Today I conclude my mini-series on women in
the Middle Ages with a look at cult of courtly love and the controversial topic of how it impacted the status of women.
Critically, the chivalric notion of love was that it must be mutual, voluntary, and exclusive – on both sides. It could occur between husband and wife – and many of the romances such as Erec et Enide or my favorite Yvain, Or the Knight with the Lion (both by Chrétien de Troyes) or Wolfram von Eschenbach’s Parzival, revolve in part or in whole around the love of a married couple. The notion repeated so often nowadays that courtly love or the love of the troubadors was always about adulterous love is nonsense. Nevertheless, the tradition of the troubadours did put love for another man’s wife on an equal footing with love for one’s own – provided the lady returned the sentiment. The most famous of all adulterous lovers in the age of chivalry were, of course, Lancelot and Guinevere, closely followed by Tristan and Iseult.
Likewise noteworthy in a feudal world was the fact that the lover and the beloved were supposed to be valued not for their social status or their wealth, but for their personal virtues.

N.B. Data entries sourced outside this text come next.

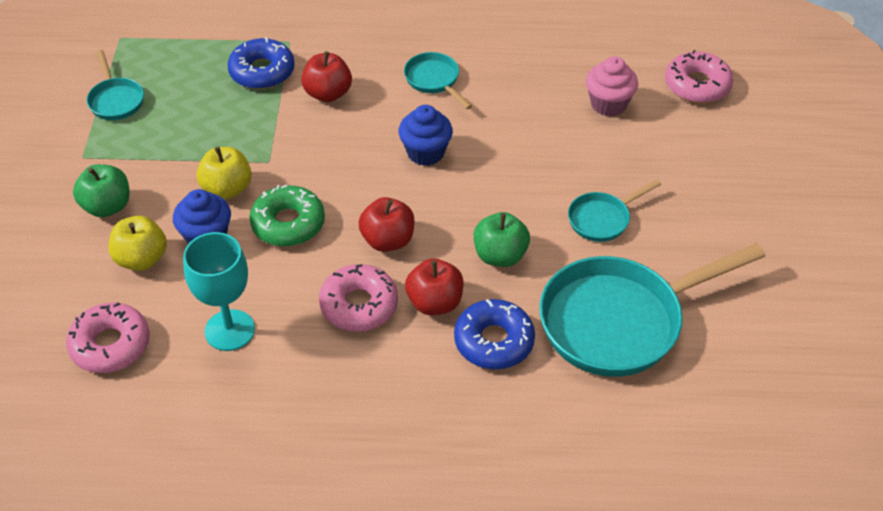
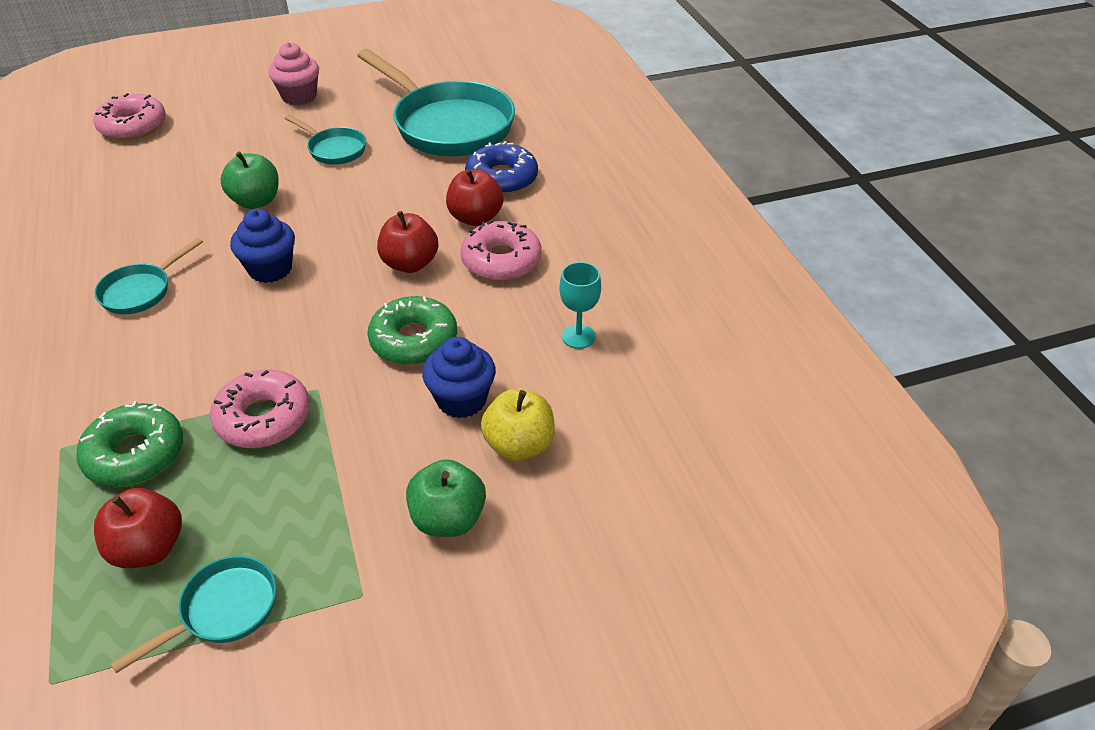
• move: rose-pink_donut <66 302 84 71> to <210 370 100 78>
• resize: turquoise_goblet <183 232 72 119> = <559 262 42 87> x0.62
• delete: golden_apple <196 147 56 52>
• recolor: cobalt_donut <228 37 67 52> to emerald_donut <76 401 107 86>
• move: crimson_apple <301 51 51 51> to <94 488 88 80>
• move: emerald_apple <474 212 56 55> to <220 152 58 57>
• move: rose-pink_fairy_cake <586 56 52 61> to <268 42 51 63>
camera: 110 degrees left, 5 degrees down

A lady was to be loved and respected for her beauty, her graces, her kindness, and her wisdom regardless of her status, and a knight was to be loved for his manly virtues, not his lands or titles.
All of these features set courtly or chivalric love apart from the erotic love of the ancients, the Arabs or the modern age. Sadly, people still confuse “chivalry” with superficial gestures of courtesy (such as opening doors) and women in the name of “liberation” reject the concepts that first truly liberated them.